The Temple of Jupiter – Its History and Architecture

    One of the major landmarks within Diocletian’s Palace in the heart of Split, Croatia, is the Temple of Jupiter. The fairly small building is in close proximity to the Peristyle, the palace’s courtyard, and stands opposite the emperor’s mausoleum. The temple has been excellently preserved both on the inside and out and modern-day tourists can see it in all its glory. Find out what its significance is and what you should not miss to see when exploring this unique building.

    The Temple from the 3rd Century AD to the Present Day

    Historians have dated the building of the Temple of Jupiter between 295 and 305 AD. It was built as part of the imperial palace’s complex right across the mausoleum – the final resting place of Diocletian.
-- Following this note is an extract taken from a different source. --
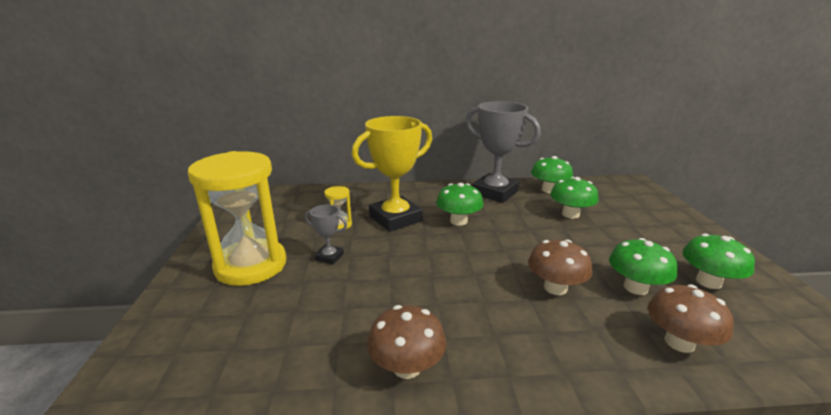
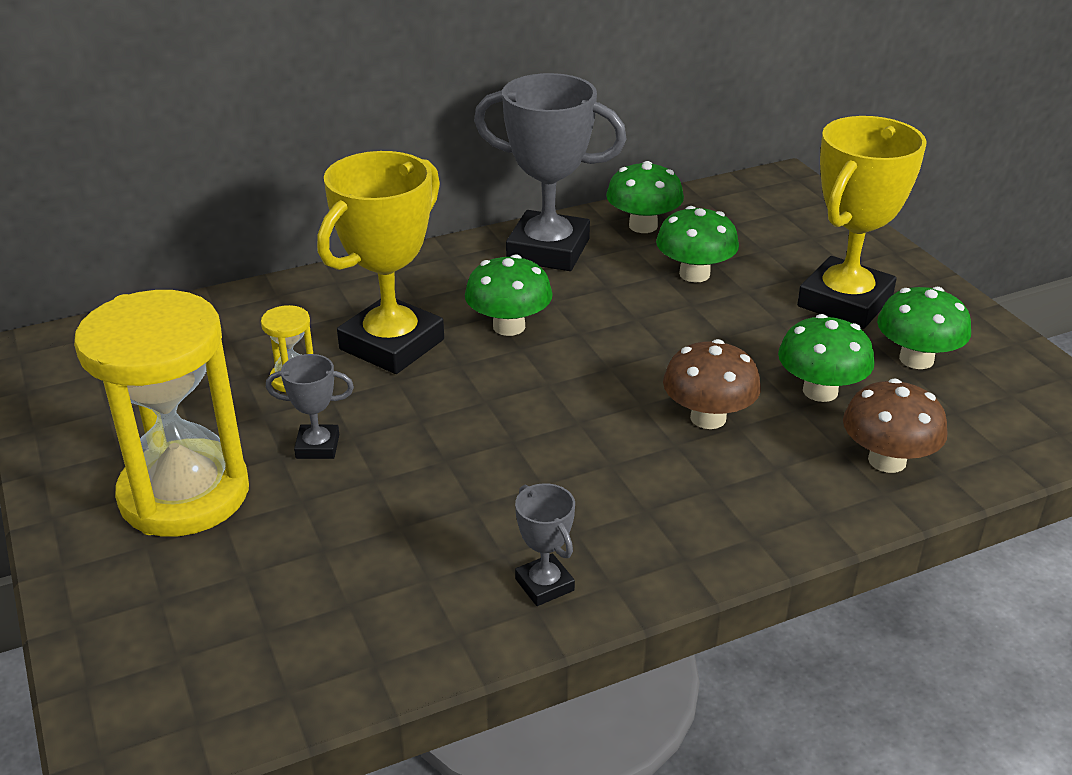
camera: 20 degrees left, 10 degrees up
(407, 367) = (544, 585): brown mushroom -> grey trophy
(661, 242) = (844, 302): none -> yellow trophy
The location was purposefully chosen to signify the divine connection between the emperor and Jupiter, the Ancient Roman god of the sky and thunder and king of the gods.
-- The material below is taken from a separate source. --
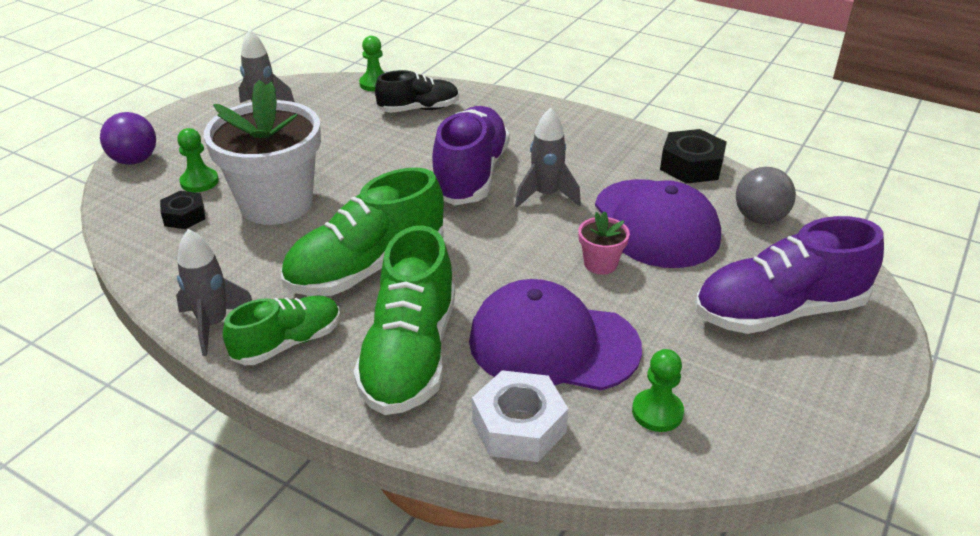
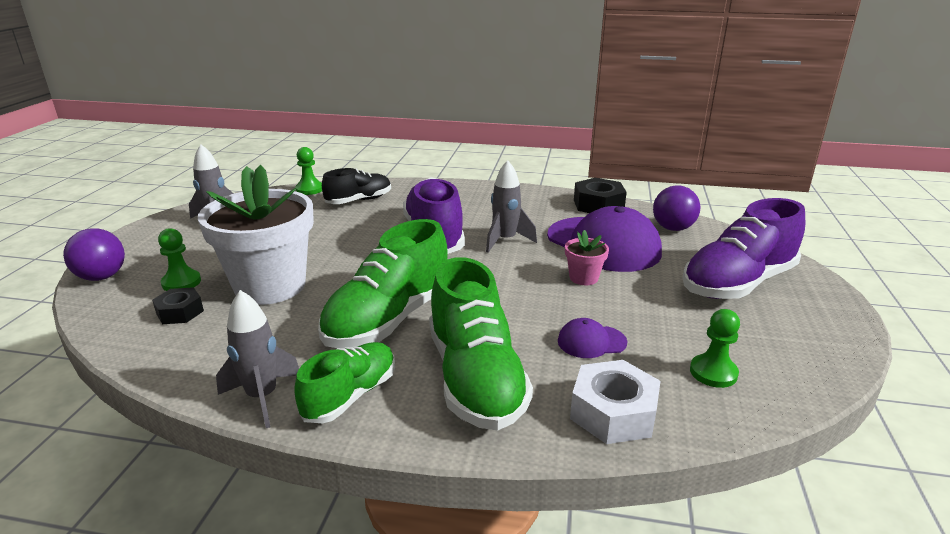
camera: 20 degrees left, 10 degrees down
(553, 344) = (591, 342): purple cap -> purple cap, size x0.44
(759, 218) = (673, 228): grey ball -> purple ball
    Now the temple is surrounded by narrow streets and other buildings which make it easy to see how Diocletian’s Palace became the central part of the growing city of Split in the Middle Ages. It is thought that initially it had its own courtyard which emphasized it significance. The Middle Ages were the time of major transformation for the temple. It became a baptistery of St. John the Baptist in the 6th century and is now part of the Cathedral complex of the city. Tourists are captivated by the blend cultural and religious symbols that coexist peacefully and even in symbiose in the center of modern-day Split.
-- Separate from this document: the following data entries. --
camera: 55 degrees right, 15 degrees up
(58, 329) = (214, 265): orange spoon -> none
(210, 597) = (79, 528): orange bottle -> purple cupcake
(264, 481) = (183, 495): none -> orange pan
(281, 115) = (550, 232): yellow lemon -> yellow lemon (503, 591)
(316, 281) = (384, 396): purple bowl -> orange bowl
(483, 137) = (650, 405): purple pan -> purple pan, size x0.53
    Major Highlights Worth Your Attention

    The Temple of Jupiter in Diocletian’s Palace is believed to have had a six-column portico (four columns in the front and one on each side) just like the Temple of Augustus in Pula, but the entryway is now completely open. Still, there is a lot to see. Don’t be scared of the decapitated black granite sphinx that seems to guard the entryway to the temple. It was one of the several made during the time of the Egyptian pharaoh Thutmose III and brought to the palace by the Romans. Later the Christians destroyed the sphinx’s head because they believed it was a pagan symbol.

    Upon entering the temple, stop for a minute or two to explore the relief above the door. It is made of white limestone which was quarried on the nearby Island of Brač. Among the intricate decorative motifs including flowers and leaves, you will notice the carved images of various Roman gods and heroes. These include Jupiter, who the temple is dedicated to, Apollo, the god of truth and prophecy, Helios, representing the sun, Victoria, the goddess of Victory, Triton, the son and messenger of the god of the sea, and Hercules.

    The scoffed vaulted ceiling of the Temple of Jupiter is another one of the decorative marvels which will leave you breathless. The barrel-like structure consists of 64 individual panels, each with richly decorated sides and a face representing a particular emotion in the center. It is still a mystery why faces expressing human emotions were used for decorating the temple’s ceiling. It is possible that they played part in religious rituals which took place inside the temple. Alternatively, they might have been an artistic representation of the emperor’s moods emphasizing on this descent from Jupiter.

    One of the most striking things inside the temple is the modern bronze statue of St. John the Baptist created by one of the most famous Croatian sculptors of the 20th century – Ivan Meštrović. It is standing right where the statue of Jupiter must have been placed at the time of Diocletian. The baptistery is the place where the sarcophagi of two archbishops of Split are laid.

    The temple is also home to the oldest image of a Croatian king remaining intact to this day. It is on one of the marble rood screens and depicts either Peter Krešimir IV or Demetrius Zvonimir with his subjects. It is amazing how much history there is inside this small building.

    The Most Fulfilling Experience

    Take your time to look at all indoor and outdoor architectural and decorative elements of the Temple of Jupiter when you visit Split. You will also discover some “underground” artworks like graffiti on the walls of the building. You will have a wonderful trip back in time.